MQTT based data syncing in Android & iOS

Frameworks & Libraries used :
  • ActiveMQ Apollo (Broker)
  • Paho (Android)
  • MQTTKit (iOS)
Frameworks & Libraries evaluated :
  • Google's Protocol Buffers (Protobuf).
  • Apache Thrift.

Overview :

We decided to work on a proof-of-concept (POC) involving MQTT based data synchronisation during leisure. The ActiveMQ Apollo broker was hosted half-way across the globe on AWS Virginia (USA) instance while the MQTT clients were being accessed from Pune, India.
Initial probing had shown positive signs of going ahead with the POC. Our aim was to implement a cross-platform commons module to be used across projects which needed near real-time data synchronisation.

Implementation detail:

We first defined the message format in JSON with needed headers & payload fields. Each data operation was classified under one of four categories as follows :

GLOBAL_OP : Global audience, operational (temporary) data
LIMITED_OP : Limited audience, operational (temporary) data
GLOBAL_PR : Global audience, persistent data
LIMITED_PR : Limited audience, persistent data

If you're familiar with MQTT routing, you'd know that we can route messages based on topic hierarchy eg: Posting on SENSOR/THERMAL/US would route the message to all receivers who have subscribed to SENSOR/THERMAL/US as well as any wildcard subscribers such as SENSOR/+/US or SENSOR/#
The + wildcard provides subscription to a single level of hierarchy whereas the # wildcard provides subscription to the complete sub-tree of the topic.

So from the above example, If we subscribe to SENSOR/+/US we'll be able to receive messages posted on SENSOR/HUMIDITY/US, SENSOR/THERMAL/US and so on but will not be able to receive messages posted on SENSOR/HUMIDITY/IN
Whereas if we subscribe to SENSOR/# we'll be able to receive messages posted on SENSOR/HUMIDITY/US, SENSOR/THERMAL/US as well as SENSOR/HUMIDITY/IN

Accordingly, the topics were defined and messages were posted & subscribed on various topics to handle the above data operation types.

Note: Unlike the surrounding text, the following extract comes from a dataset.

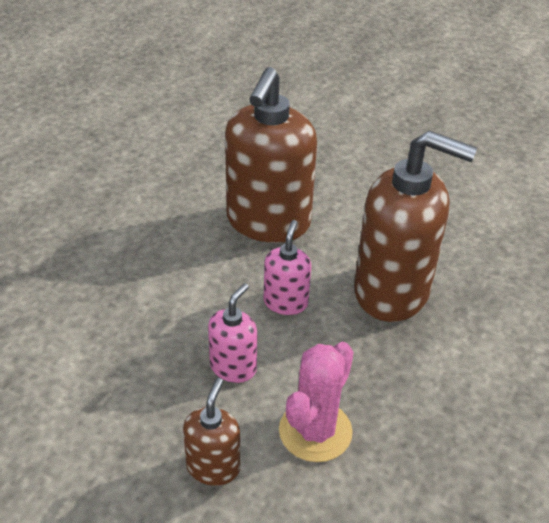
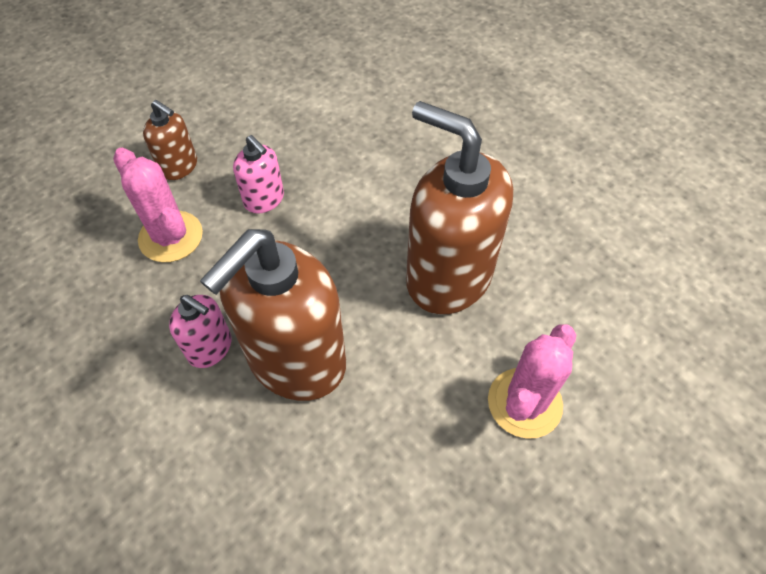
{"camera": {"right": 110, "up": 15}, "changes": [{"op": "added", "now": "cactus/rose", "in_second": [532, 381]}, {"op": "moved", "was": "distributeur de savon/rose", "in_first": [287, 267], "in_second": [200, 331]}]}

Now that routing was handled, we could focus on the crux of the experiment - data syncing.
A server-less synchronisation meant implementing & handling P2P communications. With appropriate message formats and headers in place, we could then start sending & receiving needed synchronisation data in the payload. With a few tweaks & tricks, we got our PoC to work as initially expected.

Next phase of the prototype involved reducing the network costs by reducing the size of the payload. This could be achieved in three ways : Either limit the number of messages sent or reduce the size of the payload (compression) or both.

For the prototype, we decided to go with the second approach i.e. reduce the size of the payload using compression or similar alternatives. Thus came the urge to explore Apache Thrift & Google Protobuf to be used in place of JSON. Both turned out to be pretty awesome. We won't post any benchmarks as both were awesome in their own way.